I often see this when Christians view atheists as the enemy instead of lost sheep who need a Shepherd. Christian aggression is often used to belittle and demean people who are outside of the faith. Whenever we reduce people to irredeemable heathens who have no hope we are playing at God.

The same aggression is also shown among Christians who differ in theology. I have noticed an unholy bitterness between many Liberal and Conservative Christians. It is all good and well to show a righteous anger over something that is against the will of God. But the problem arises when we arbitrarily judge those who think differently from us as ignorant and damnable people.

It is a shame and disgrace when Christians become aggressive over matters of theology to the point of condemnation and finger pointing. When we find a brother or sister who has a theology at variance with the Bible, our response should not be ridicule, but education through compassion.

In this day and age, I believe one of the most important verses in the Bible is Ephesians 4:15: “Speaking the truth in love, we will grow to become in every respect the mature body of him who is the head, that is, Christ.” Paul reminds us of two central objects of Christian character and purpose.

It is imperative that we speak the truth to a world drowning in lies. And it is also imperative that we show love to a world shrouded in darkness and crippled by loneliness. The problem is that some Christians only do one of these commands. There are those who propound biblical truth in an aggressive spirit because they are concerned that sin will become commonplace in the Church as much as the world. Then there are those who ignore the truth of the Bible in order to focus on love.

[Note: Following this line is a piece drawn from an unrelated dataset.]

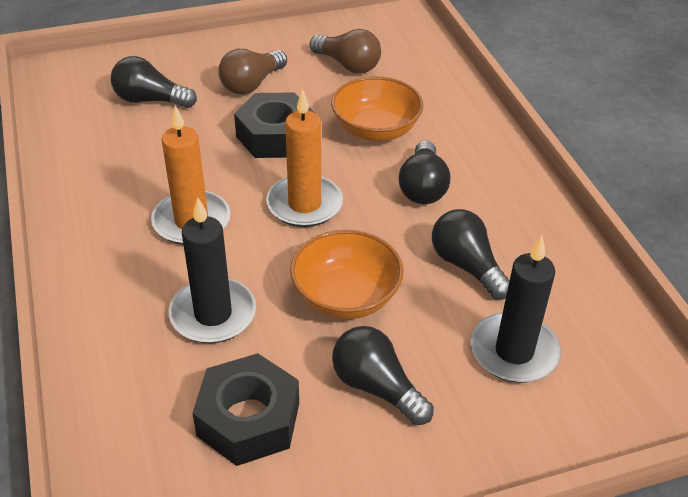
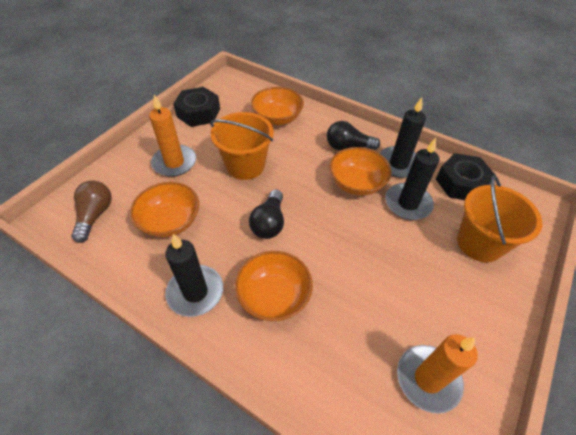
black candle: 2 -> 3
black light bulb: 4 -> 2
brown light bulb: 2 -> 1
orange bowl: 2 -> 4
orange bucket: 0 -> 2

We must learn to show both truth and love because the two are married to one another. You cannot separate them. When Paul writes so eloquently about love in the first letter to the Corinthians, he writes “Love does not delight in evil but rejoices with the truth” (Emphasis mine, v.6). Love and truth are intertwined to one another and cannot be from God if they are separated.

To ignore the truth is not loving at all. It only coddles a generation of selfish pleasures, and ushers people into a life of sin which causes them to be separated from God. And to neglect to show love misses the point of the gospel entirely. Jesus always spoke the truth boldly in a spirit of compassion and love. This is as apparent as the warmth of the sun. Anyone who reads the Scriptures carefully will come to the same conclusion. Consider this explanation from William Channing, a nineteenth-century humanist:

How calm was His piety! Point me, if you can, to one vehement, passionate expression of His religious feelings. Does the Lord’s Prayer breathe a feverish enthusiasm?… His benevolence, too, though singularly earnest and deep, was composed and serene. He never lost the possession of Himself in His sympathy with others; was never hurried into the impatient and rash enterprises of an enthusiastic philanthropy; but did good with the tranquility and constancy which makes the providence of God (McDowell, 162).

Jesus was never aggressive. His emotional equilibrium was well balanced even in the face of ridicule and death. The Pharisees illegally arrested Him and proceeded to belittle and taunt Him. Pilot threatened His life and imposed his supposed power upon Him. The thief on the cross jeered him with many observers in the crowd. Yet not once did Jesus retort with an emotional warning or threat. Instead He prayed for them because that is the kind of Savior we serve.

It is time for us to stop this nastiness of being aggressive. It is good to embark upon the business of our Father. But we must stop being forceful. God has already made the truth plain to people through His own witness and moral law which is written upon the hearts of mankind (Rom. 1:18-20). We must give people time and space to thoroughly understand the beckoning of the Holy Spirit. And we must be patient with one another in the midst of our differences. It does no good for anyone to be pushy and forceful through an autocratic attitude.

Jesus told us that the truth will set us free. Let us take comfort in the fact that we serve our Lord, and let us serve Him with unapologetic boldness that conveys the message of the gospels in a spirit of love.


McDowell, Josh. The New Evidence That Demands a Verdict. T. Nelson, 1999.